No great loss, hope they didn't have kids though. Well reading more she pretty much got away with it.


----------



## SunCMars (Feb 29, 2016)

She has a Hero Worship complex.

To us, her interpretation of what a "Hero" is, remains murky and unfocused.

She is yet another women who goes for and has a thing for "bad" men. 

The men who charge comfortably into the darkness. It is dark to our eyes and in our view. But home to "these" types of men.

She too is comfortable in the darkness.

Just sayin'


----------



## sokillme (Jun 10, 2016)

SunCMars said:


> She has a Hero Worship complex.
> 
> To us, her interpretation of what a "Hero" is, remains murky and unfocused.
> 
> ...


Women like assertive men. Some women only care about the assertiveness not necessarily what they are assertive about.


----------



## jb02157 (Apr 16, 2014)

sokillme said:


> Women like assertive men. Some women only care about the assertiveness not necessarily what they are assertive about.


...or a "badass" man. Then when the actually realize that badass can actually be bad, they cry and complain about how horrible their husband is. But, that's what they wished for and wanted and got. They have no one else to blame.


----------



## Kobold (Dec 5, 2015)

It's funny you brought this story up on TAM, cause when I read it this morning the first thought that went through my head was how just about everybody here(myself included) would have rolled their eyes at somebody starting a thread claiming to be a US soldier whose FBI wife had abandoned them for a gangsta rapper/ISIS terrorist and yet somehow here we all are.

I do have to wonder what with the WH and the FBI/CIA having their little war of attrition, if maybe POTUS had anything to do with this story finally being leaked to the press, perhaps to get back at Comey. This is humiliating for the FBI, not only do they have an employee going rogue and joining the enemy in what amounts to a Lifetime movie script come to life, but there's also the collusion between the DOJ and the FBI in sweeping all of this under the rug these past few years. I'm sure if it was just some guy who worked at Denny's who had committed treason and given state secrets to a terrorist organization he would get a little two year slap on the wrist as well.


----------



## lifeistooshort (Mar 17, 2013)

The depth of this woman's stupidity is just mind blowing.

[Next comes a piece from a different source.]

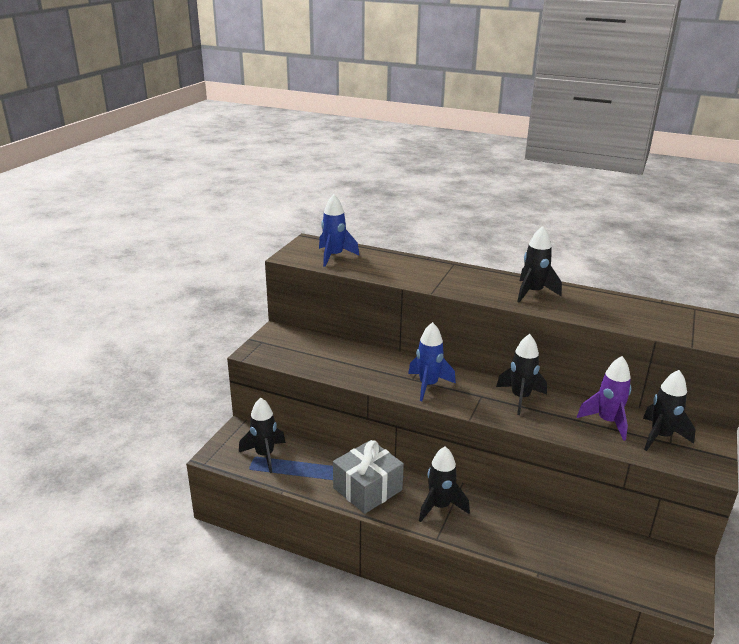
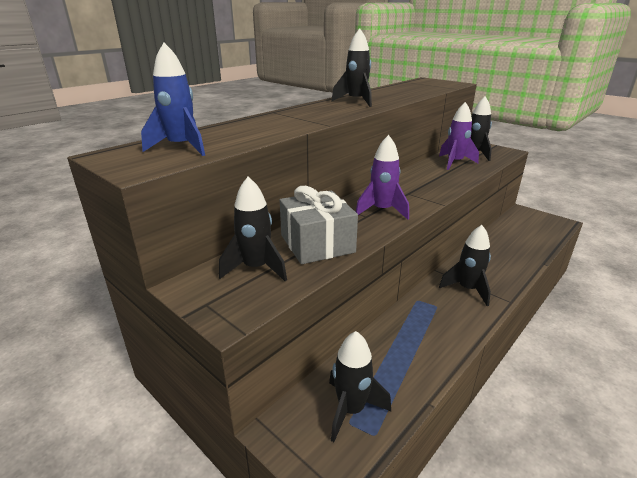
camera: 70 degrees left, 0 degrees up
(367, 489) = (437, 328): grey gift -> grey gift (317, 243)
(428, 385) = (382, 211): blue rocket -> purple rocket
(520, 398) = (416, 180): black rocket -> black rocket (256, 268)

But she's paying a high price. I can't fathom what made her think she'd have a good life over there.


----------



## Andy1001 (Jun 29, 2016)

Kobold said:


> It's funny you brought this story up on TAM, cause when I read it this morning the first thought that went through my head was how just about everybody here(myself included) would have rolled their eyes at somebody starting a thread claiming to be a US soldier whose FBI wife had abandoned them for a gangsta rapper/ISIS terrorist and yet somehow here we all are.
> 
> I do have to wonder what with the WH and the FBI/CIA having their little war of attrition, if maybe POTUS had anything to do with this story finally being leaked to the press, perhaps to get back at Comey. This is humiliating for the FBI, not only do they have an employee going rogue and joining the enemy in what amounts to a Lifetime movie script come to life, but there's also the collusion between the DOJ and the FBI in sweeping all of this under the rug these past few years. I'm sure if it was just some guy who worked at Denny's who had committed treason and given state secrets to a terrorist organization he would get a little two year slap on the wrist as well.

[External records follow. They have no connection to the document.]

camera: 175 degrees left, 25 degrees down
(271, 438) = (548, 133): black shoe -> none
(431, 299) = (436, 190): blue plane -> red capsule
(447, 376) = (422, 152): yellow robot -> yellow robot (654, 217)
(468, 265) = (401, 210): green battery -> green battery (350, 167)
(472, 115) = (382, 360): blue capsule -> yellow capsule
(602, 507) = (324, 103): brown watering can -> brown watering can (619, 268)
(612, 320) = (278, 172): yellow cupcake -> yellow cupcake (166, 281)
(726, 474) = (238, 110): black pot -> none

Minimum five years in prison and a fine of at least ten thousand dollars.


----------



## GusPolinski (Jan 21, 2014)

Doesn't really jive with "fidelity, bravery, and integrity", does it?


----------



## Andy1001 (Jun 29, 2016)

GusPolinski said:


> Doesn't really jive with "fidelity, bravery, and integrity", does it?


More like Frivolous Brainwashed Idiot.


----------



## sokillme (Jun 10, 2016)

lifeistooshort said:


> The depth of this woman's stupidity is just mind blowing.
> 
> But she's paying a high price. I can't fathom what made her think she'd have a good life over there.


She pleaded guilty to making false statements involving international terrorism and was sentenced to two years in federal prison. She was released last summer.

Not that high. They even hide her face. Can't remember one spy who had their face hid by the media. Wonder why that is?

Bet her husband is trying to R with her. >


----------



## Tatsuhiko (Jun 21, 2016)

She's just like one of those women you read about who write love letters to mass-murderers in prison. They just love the bad boy, don't they?

I also do not understand why she deserves to have her face hidden. Fortunately Google Images has a number of photos of her where her face is visible.


----------



## TX-SC (Aug 25, 2015)

Should have saved us some tax money and just sent her back to her new husband. 

Sent from my LG-US996 using Tapatalk


----------



## sokillme (Jun 10, 2016)

Tatsuhiko said:


> She's just like one of those women you read about who write love letters to mass-murderers in prison. They just love the bad boy, don't they?
> 
> I also do not understand why she deserves to have her face hidden. Fortunately Google Images has a number of photos of her where her face is visible.


Really I don't see one.


----------



## Tatsuhiko (Jun 21, 2016)

sokillme said:


> Really I don't see one.


I spoke too soon. You're right--I cannot find one with a clear photo of her face.


----------



## sokillme (Jun 10, 2016)

Her husband was an American soldier by the way. Talk about sleeping with the enemy. 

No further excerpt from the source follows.